I don’t believe this country is yet an interracial paradise. I do think it’s doing much better than it was in 1960-whatnot.

I had a sheltered upbringing and I know it. I spent 10 years in private, boarding school education, where the skin colour was not 100% white but the exceptions tended to be people like the future King of Swaziland – not really representative of the streets of Brixton. I found Constable Savage funny for its absurdity more than its satire. I suppose my personal wake-up call to the tensions out there, that I had so far either blithely ignored or been happily sheltered from, was the riots of the early 1980s. I have to admit that when I read some of the aired grievances of the rioters, unlike my mostly Tory colleagues, I didn’t find them that unreasonable. I’d riot if the police could, and did, stop and question me every ten paces for being suspiciously white.

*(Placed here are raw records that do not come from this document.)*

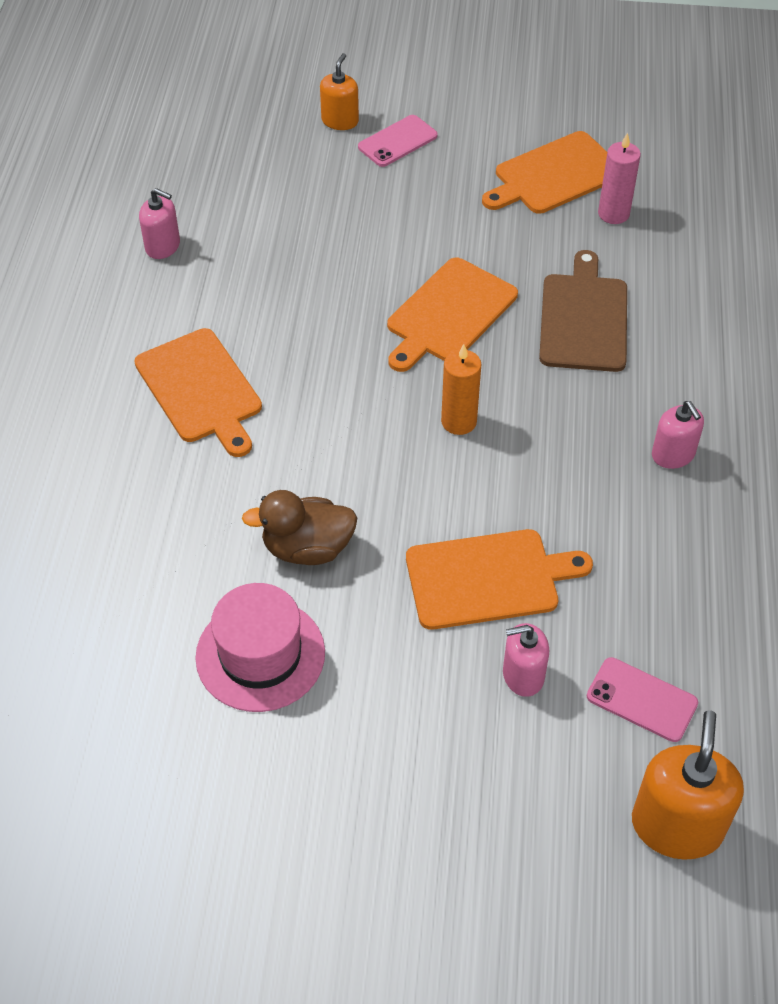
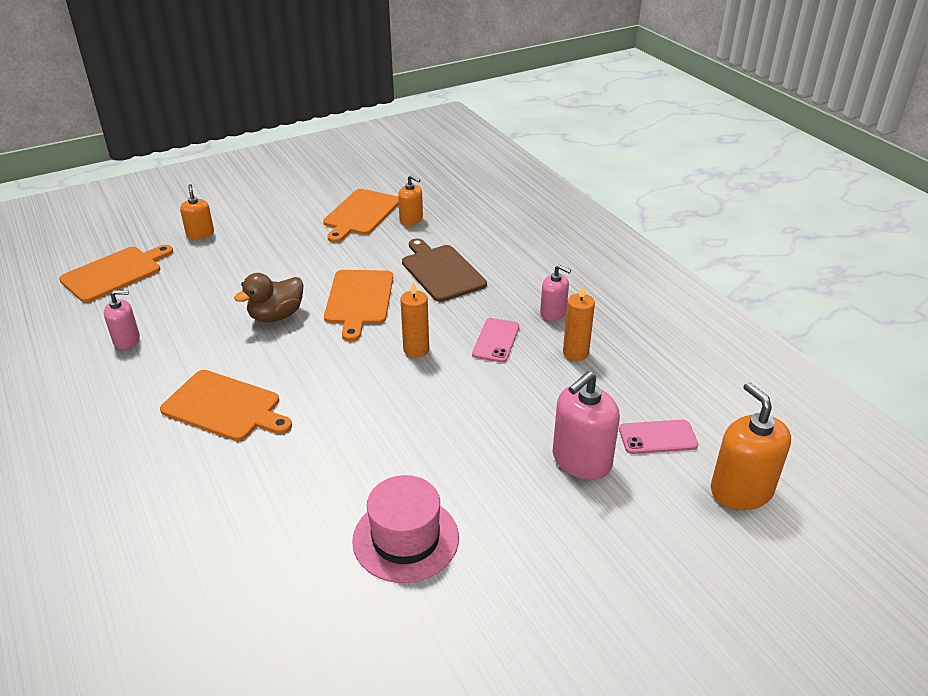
camera: 35 degrees left, 15 degrees down
(307, 548) = (381, 461): brown duck -> brown duck (276, 316)
(397, 141) = (248, 231): pink phone -> pink phone (496, 340)
(488, 579) = (511, 421): orange cutting board -> orange cutting board (114, 273)
(523, 675) = (581, 460): pink soap dispenser -> pink soap dispenser, size x1.68
(613, 214) = (411, 219): pink candle -> orange soap dispenser
(648, 529) = (575, 353): none -> orange candle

I freely admit to using a particular word to describe black people, quite routinely. It was in my everyday vocabulary. And yet. I can honestly say there was no intended malice, and when I learnt how offensive the word was, I stopped. And even then I could tell the difference between casually saying of a man of African ancestry that “he’s a $WORD_THAT_ONLY_SAMUEL_L_JACKSON_IS_ALLOWED_TO_USE”, purely for descriptive purposes, and sneering that “he’s a …” with the clear implication that the one word was all you needed to know about the individual. I could tell the difference between unintentional and deliberate offence, and I was offended by those who chose the latter.

I even remember being branded as a “$THAT_WORD-lover”, believe it or not. We lived in Bangladesh when I was aged 12-14. It was a pretty comfortable, privileged existence and it did not make me an authority on the problems of the Third World or give me any searing insights into race relations – but it gave me marginally more than many of my contemporaries had. And so, in one quite heated discussion – can’t remember what, or why, or when – that was the soubriquet I acquired. One boy even went to far as to write on my homework – shortly before it was due to be handed in – “Jeapes for $LA_LA_LA_CAN’T_HEAR-YOUs”. I tipp-exed it out. The teacher scraped the tipp-ex off to expose the message, and wrote in the margin, “don’t be childish, or, choose your friends with more care.”

The irony is that the boy in question was probably the most liberal of us all in other regards. He was proud that his barrister father only ever defended, never prosecuted, and was vehemently opposed to the death penalty.

I was never quite sure what to make of the historical rebranding of, say, Agatha Christie’s Ten Little $DUM_DE_DUMs or the name of Guy Gibson’s dog in The Dambusters, but China Miéville at a convention a few years ago put it well enough for me to come off the fence. Roughly, paraphrased: which is better, to preserve the historical purity of the original text, or to do what we can to remove that word from the ammunition of race hate? If one less kid gets called that word in the playground then by all means call the dog Trigger or Digger or whatever. If you really have to, mention the fact of the original usage in a footnote, and leave it there.